Meditation zur Kapelle in den Zornheimer Weinbergen

Kapelle in Zornheim (c) Bistum Mainz / Demuth
Kapelle in Zornheim
Datum:
Di. 2. Aug. 2022
Von:
Timo Haas

In der Facebook Aktion des Bistums Mainz werden die schönsten Urlaubskirchen gesucht. Aber auch im Bistum Mainz gibt es schöne und besondere Kirchen. Manchmal sogar "direkt um die Ecke".  Eine solche ist zum Beispiel die Kapelle in den Zornheimer Weinbergen. Die Kapelle in Zeltform bietet Ausblicke bis zum Feldberg und der Frankfurter Skyline. Sie ist ein idyllischer Ort der Einkehr, der Begegnung und Stille. Timo Haas hat einen Meditationstext geschrieben und lädt dazu ein, diesen besonderen Raum intensiv wahrzunehmen.

Meditation

Ganz bewusst sind die Beschreibungen offen und mehrdeutig formuliert - nimmt nicht nur das äußere Gebäude der Kapelle wahr, sondern auch Deinen inneren Raum, Dein „Innenleben“ - wenn Du so willst, Dein inneres Heiligtum, die „Innere Burg“ (Theresia v. Avila). Die Meditation führt Dich durch die Kapelle. Folge ihr so, wie es für Dich hier und jetzt passt und nimm Dir die Freiheit, den Raum Dir gemäß auch ganz anders zu erschließen und zu erleben.

 

Bleib bitte am Beginn der Brücke stehen und schau…

Von der Ferne sah ich ein Zeltdach ohne Fenster, verschlossen. Und dann bin ich überrascht, dass ich längs durch die Kapelle komplett hindurch blicken kann als wäre sie an den Stirnseiten offen. Doch nicht so verschlossen?
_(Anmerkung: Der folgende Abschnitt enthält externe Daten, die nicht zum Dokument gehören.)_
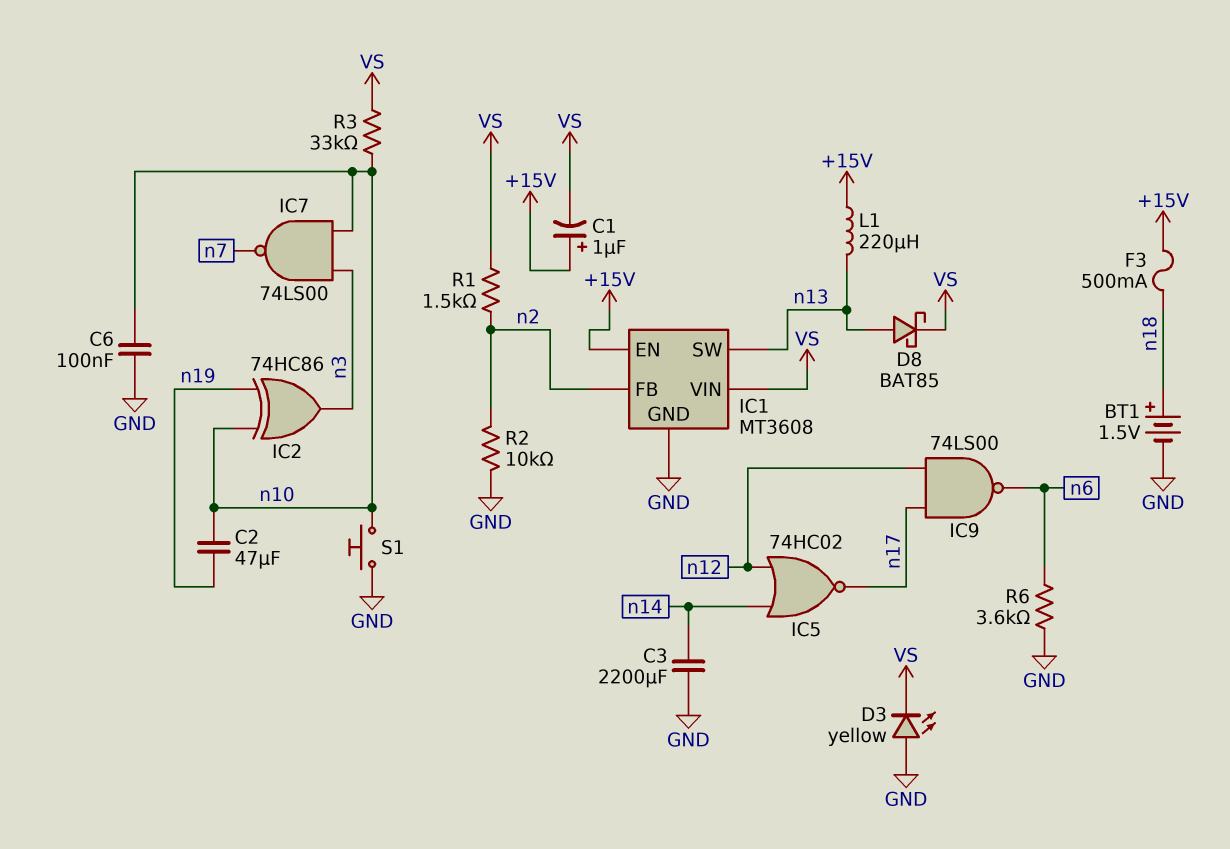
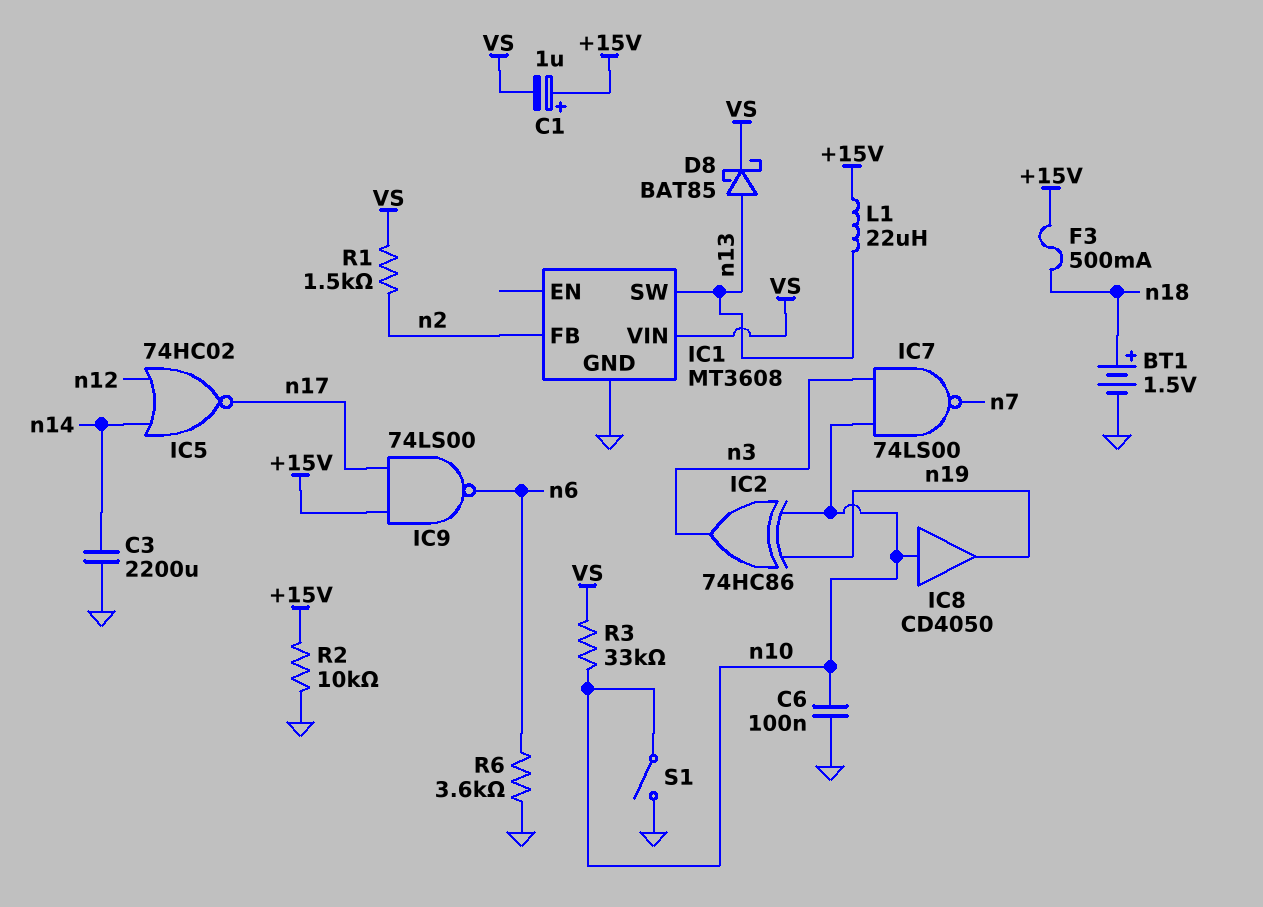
C2: 47uF (n10, n19) -> none
D3: LED yellow (A GND, K VS) -> none
IC1 pin EN: +15V -> none
IC8: none -> buffer CD4050 (in n10, out n19)
IC9: NAND 74LS00 (in n12, in n17, out n6) -> NAND 74LS00 (in +15V, in n17, out n6)
L1: 220uH (+15V, n13) -> 22uH (+15V, n13)
R2: 10k (GND, n2) -> 10k (+15V, GND)
S1: button (GND, n10) -> switch (GND, n10)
Später wird sich dieser Eindruck noch verstärken…

Geh bitte über die Brücke und bleib vor der Tür stehen…

Ich kann nicht einfach eintreten. Zuerst muss ich eine stabile, sichere Brücke nehmen, dabei jedoch den festen Grund hinter mir lassen. Ich spüre die ganz leichten Schwingungen. Ich brauche nichts riskieren, muss aber doch die vertraute Sicherheit hinter mir lassen. Ich verlasse das Gewohnte, vertraue mich dem Übergang an…

Tritt bitte ein, bleib stehen und nimm den Raum wahr…

Die Stirnwand ist aus Glas, kaum größer als die Tür. Über ihr ein kleines, schmuckloses Kreuz. Sie schwingt schwer auf, ich muss mich bemühen, um nach innen zu gelangen. Mich begrüßt der Geruch von Holz - und ein Raum, der mich überrascht und einlädt. Er wirkt viel größer als von außen und viel heller, ein interessantes Lichtspiel verrät mir, dass es doch irgendwie Fenster oder Öffnungen geben muss. Der Raum weitet sich nach hinten und unten und entlässt meinen Blick wieder ins Freie, in die Natur. Die gegenüberliegende Stirnwand ist ein einziges großes Fenster, getragen von einem schlanken Fensterkreuz. Ganz unten finde ich einen roten Lichtschein, einen Lesepult, einen Altar, auch er ist offen und „durchschaubar“ wie die ganze Kapelle - transparent. Dazwischen ein abgestufter Boden mit schlichten Sitzbänken. Der Raum lädt mich ein, näher zu kommen, weiter, tiefer zu gehen…

Folge bitte der Einladung und gehe die ersten beiden Stufen hinab…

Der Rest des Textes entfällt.